Long Distance Family

Before the holidays, I had my first phone conversation with a distant cousin I connected with on one of those genetic testing sites. I don’t make it a habit of reaching out to complete strangers with loose genetic ties, but I had been looking for Italian family on my father’s side in the United States and he had the same surname as my my paternal grandmother before she got married. I didn’t have a relationship with my father, so I didn’t have the benefit of having direct family introductions. So I sent him off a message and we’ve been connected for a few years now.

William lives down in the Berkley area, so it’s nice we’re in the same time zone. He’s in his 60s, has been married for many years, and has kids and grandkids. Our connection is that his grandfather was siblings with my great grandmother Louisa. My great grandmother’s parents moved to Iron, Wisconsin from Italy for a better life and there were a lot of mining jobs there and in Michigan’s upper peninsula in the early 1900s. That’s how one side of my Italian family got here.

Anyway, I spoke to William on the phone and we talked about his trips to Italy that I’d seen him posting about on Facebook. He’d posted some photos about his trips to the Dolomites (3 times per year!) where our Italian family is from. We exchanged a few messages and he decided to just call me up on Facebook Messenger instead of typing it all out. It was nice to have a real conversation with someone I’ve never met in real life but for whom I’ve grown to appreciate from afar.

He knew that me and my wife were planning a trip to Italy in late spring, so he wanted to give me tips. I told him of our tentative plans and he guided us to some better decisions, even connecting us with a personal friend and mutual family in Cadore. Two sides of my family are from Vigo di Cadore, and he gave me the details of a great Air BnB the next town over.

I took a sneak peak of the town on Google Street View and the walls of mountains surrounding that area are both majestic and intimidating. The town is Lorenzago di Cadore and I think we’re going to book the apartment this week.

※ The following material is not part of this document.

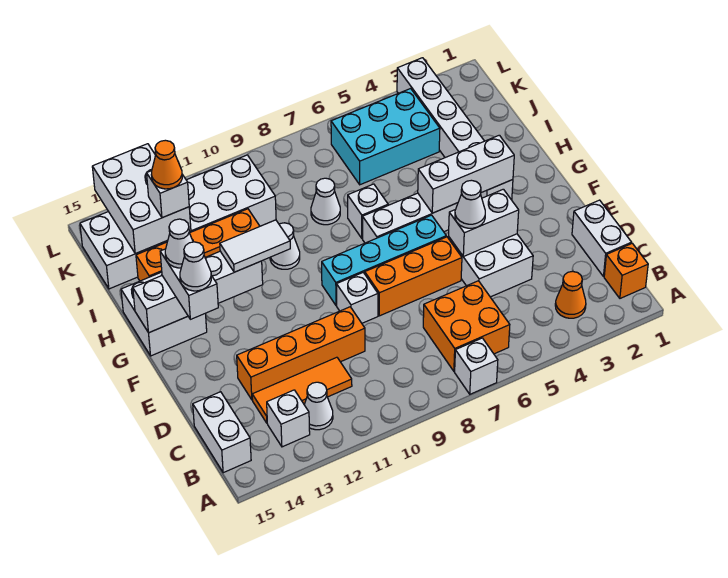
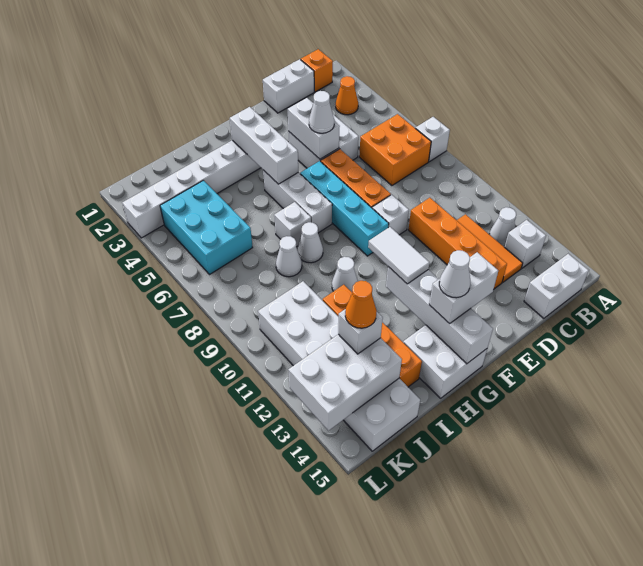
white cone F14 level 4 -> white cone H8 level 1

The way Italian citizenship works through the Jure Sanguinis (citizenship by descent) is that if you weren’t born there you have to register in the comune (town) of your last Italian ancestor, so I’m registered up in Vigo di Cadore, right next door. From family records, I have the address of the place where my great grandparents lived and the cemetery where they’re buried. Although they emigrated to the U.S., they ultimately didn’t end up liking it here and moved back!

I’m excited to finally get to visit the area. We are lucky to have my parents watching the kids for us while we’re away for 10 days, which will be strange for sure, but this will be our first vacation alone of any length in 5 years since having our son. We love to hike and are really looking forward to some mid-elevation hikes in the Dolomites for a few days before we head south. I hear the people are nice and welcoming, and the family I still have there sound excited to meet distant family who were descended from the Italian diaspora of the early 20th Century.

Things are feeling more real and I’m looking forward to my first international adventure since 2007. Hopefully many more to come.